Problem statement: Copy out exactly the stretch of the listing below that begins at the line containing "text: (1825, 1306) -> (1214, 893), moved" and ends at the line containing "text: (1716, 1433) -> (914, 1013), moved", and copy nothing outside it.

Available records:

***

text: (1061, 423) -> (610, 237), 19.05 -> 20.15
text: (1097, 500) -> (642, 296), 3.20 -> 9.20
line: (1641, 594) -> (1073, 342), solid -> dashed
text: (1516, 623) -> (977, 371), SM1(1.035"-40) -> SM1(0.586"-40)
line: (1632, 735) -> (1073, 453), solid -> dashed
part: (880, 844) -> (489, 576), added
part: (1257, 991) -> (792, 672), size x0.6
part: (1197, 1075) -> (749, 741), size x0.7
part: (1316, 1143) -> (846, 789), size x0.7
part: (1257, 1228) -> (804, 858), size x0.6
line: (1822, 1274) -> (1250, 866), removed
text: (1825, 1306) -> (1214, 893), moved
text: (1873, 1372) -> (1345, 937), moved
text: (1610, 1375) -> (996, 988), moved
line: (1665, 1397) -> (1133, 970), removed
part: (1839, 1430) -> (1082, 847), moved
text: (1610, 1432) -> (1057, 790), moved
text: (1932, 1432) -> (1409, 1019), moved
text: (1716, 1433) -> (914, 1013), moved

***

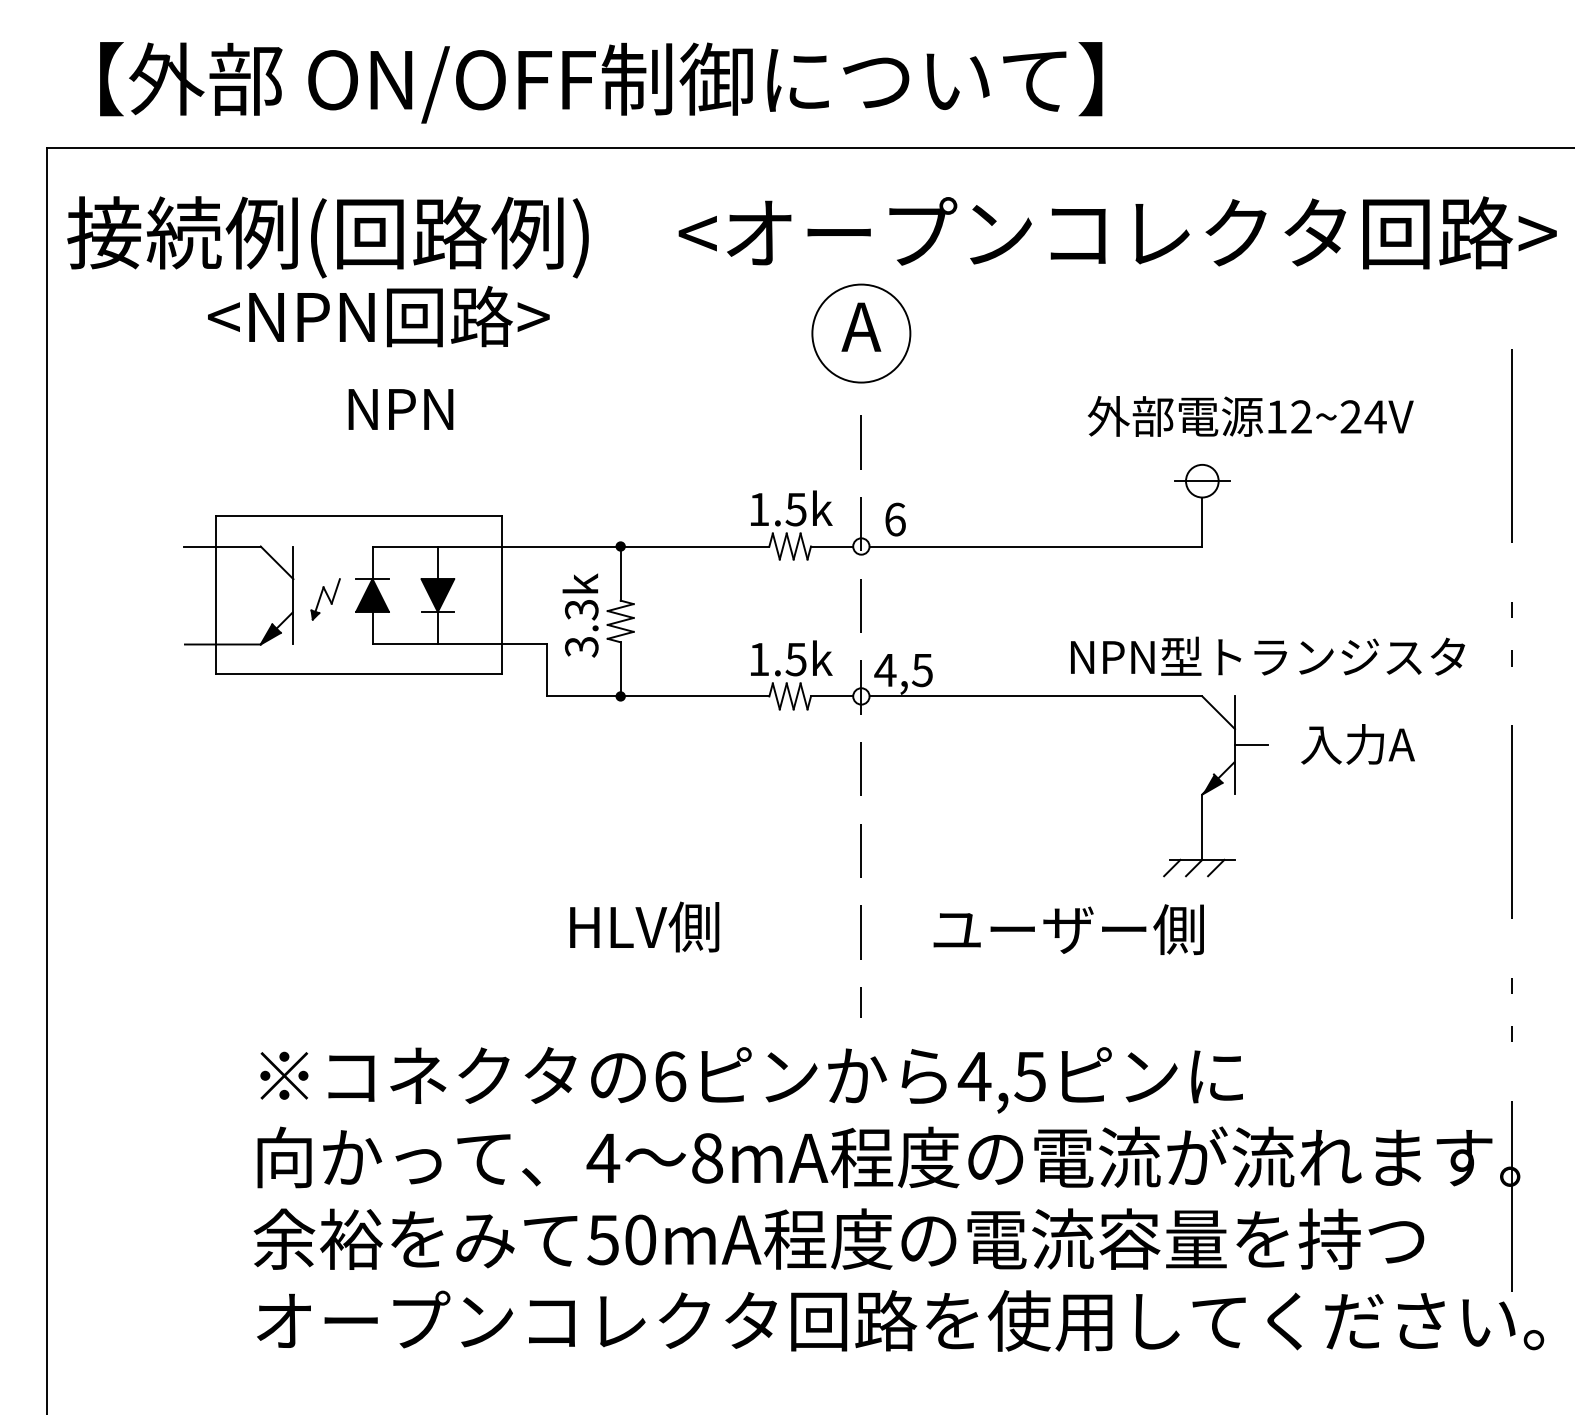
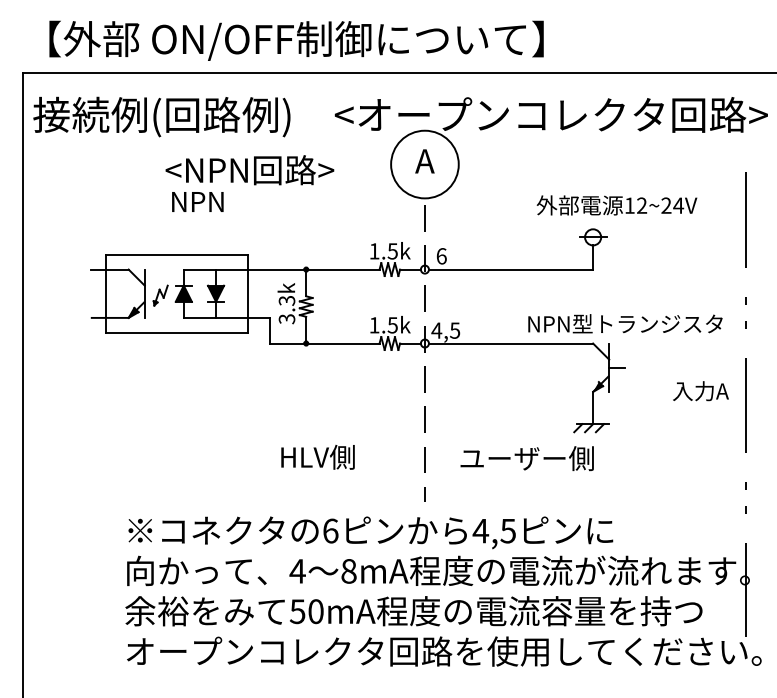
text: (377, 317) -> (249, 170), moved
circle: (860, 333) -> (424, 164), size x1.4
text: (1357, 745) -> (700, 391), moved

***

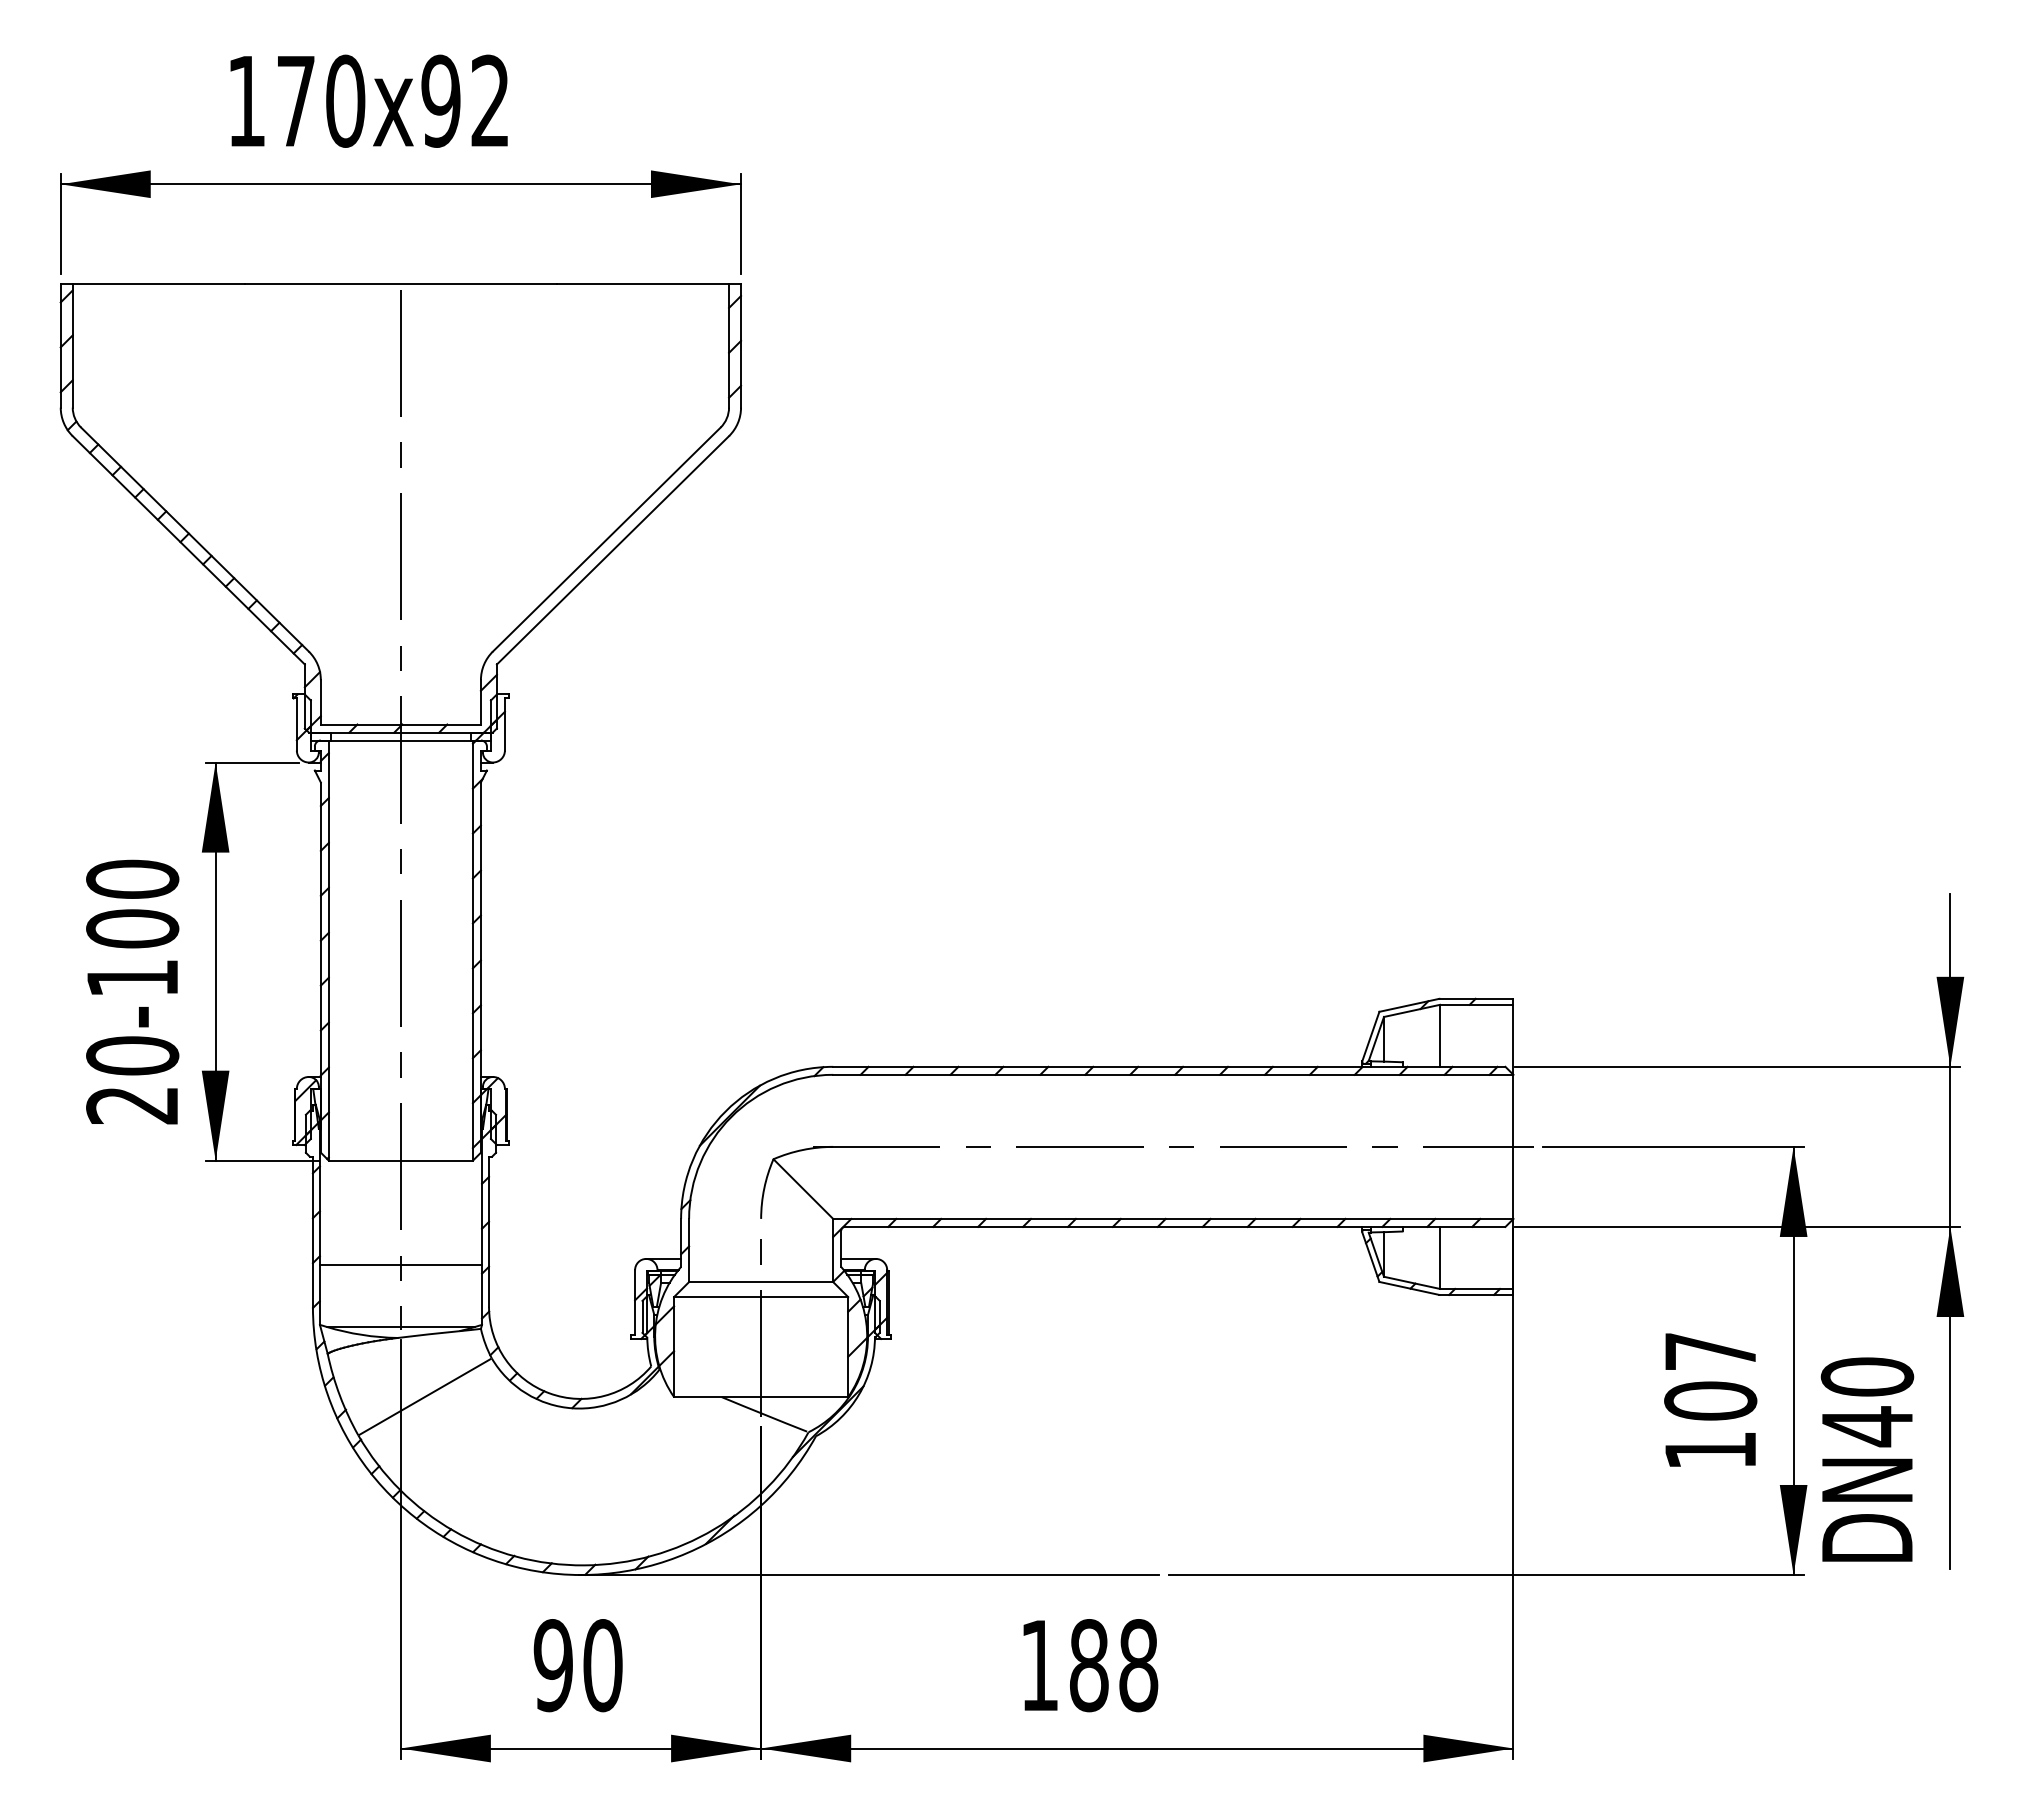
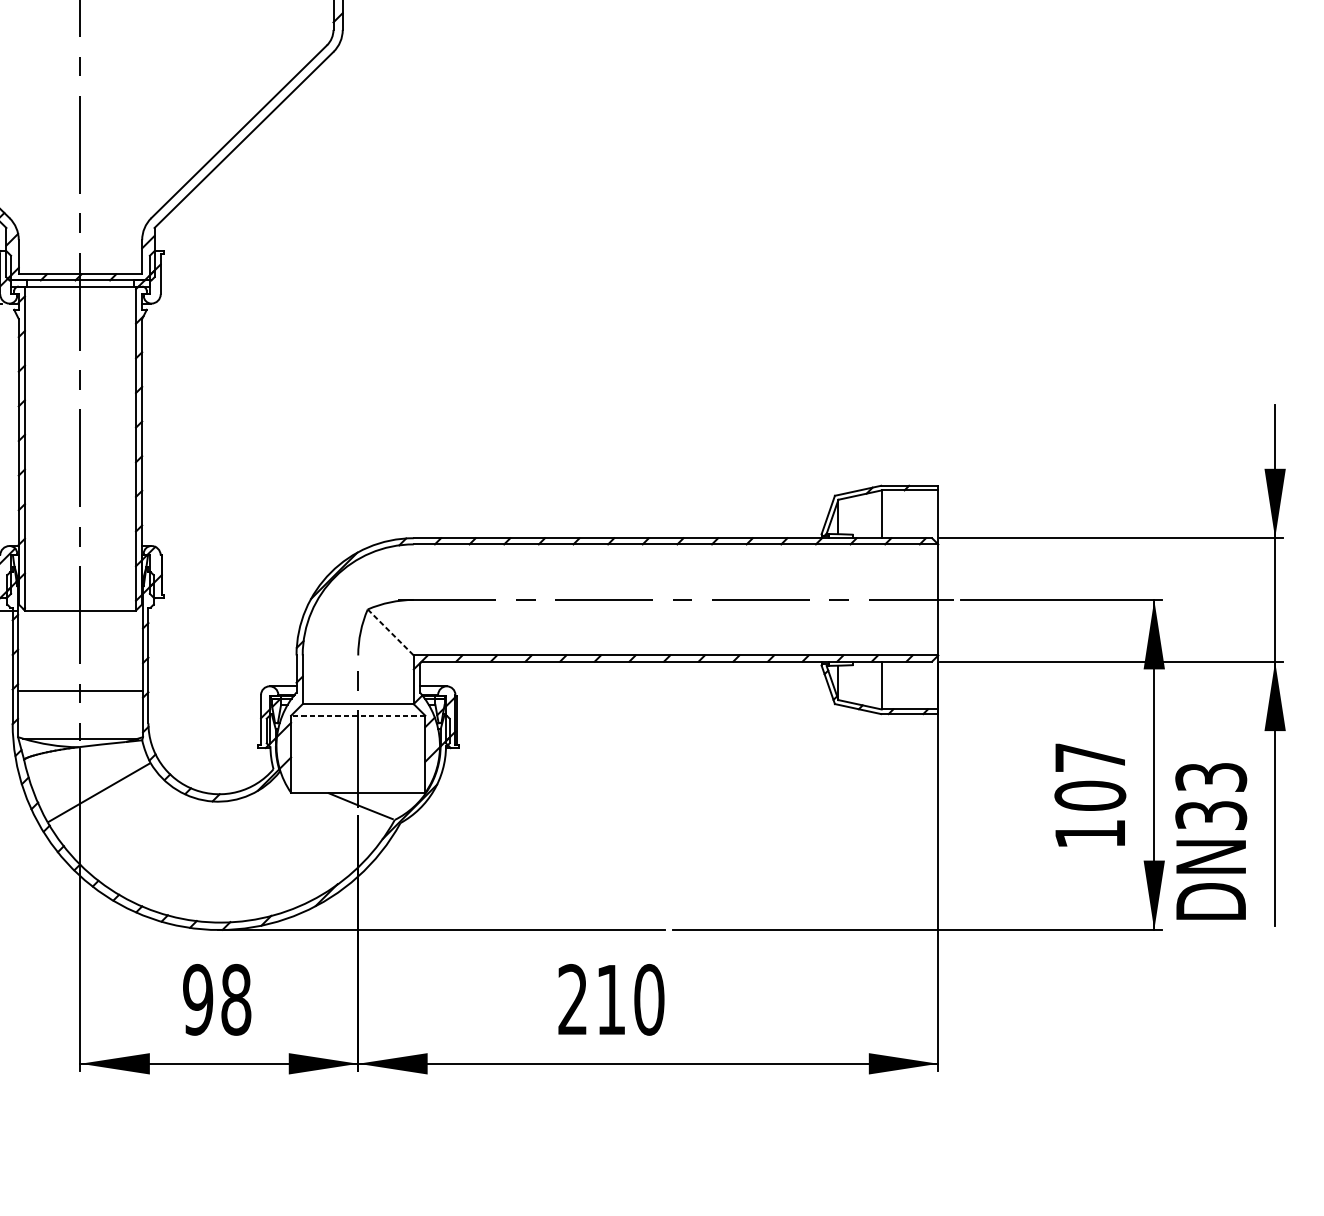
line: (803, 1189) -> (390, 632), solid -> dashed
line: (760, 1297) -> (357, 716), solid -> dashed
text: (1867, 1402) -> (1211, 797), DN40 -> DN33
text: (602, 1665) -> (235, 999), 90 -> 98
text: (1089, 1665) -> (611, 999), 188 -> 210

***

Written reply:
text: (1825, 1306) -> (1214, 893), moved
text: (1873, 1372) -> (1345, 937), moved
text: (1610, 1375) -> (996, 988), moved
line: (1665, 1397) -> (1133, 970), removed
part: (1839, 1430) -> (1082, 847), moved
text: (1610, 1432) -> (1057, 790), moved
text: (1932, 1432) -> (1409, 1019), moved
text: (1716, 1433) -> (914, 1013), moved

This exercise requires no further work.